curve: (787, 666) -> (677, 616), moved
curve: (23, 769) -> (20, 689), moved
================
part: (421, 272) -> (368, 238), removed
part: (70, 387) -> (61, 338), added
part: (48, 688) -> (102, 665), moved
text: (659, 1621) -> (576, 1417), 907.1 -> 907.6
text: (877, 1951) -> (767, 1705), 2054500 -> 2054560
================
**PROBLEM REQUIREMENTS**: Look above for the line containing "part: (48, 688) -> (102, 665), moved". Output from there through the line containing "text: (877, 1951)", exactly and inclusively.

**TASK ANSWER**:
part: (48, 688) -> (102, 665), moved
text: (659, 1621) -> (576, 1417), 907.1 -> 907.6
text: (877, 1951) -> (767, 1705), 2054500 -> 2054560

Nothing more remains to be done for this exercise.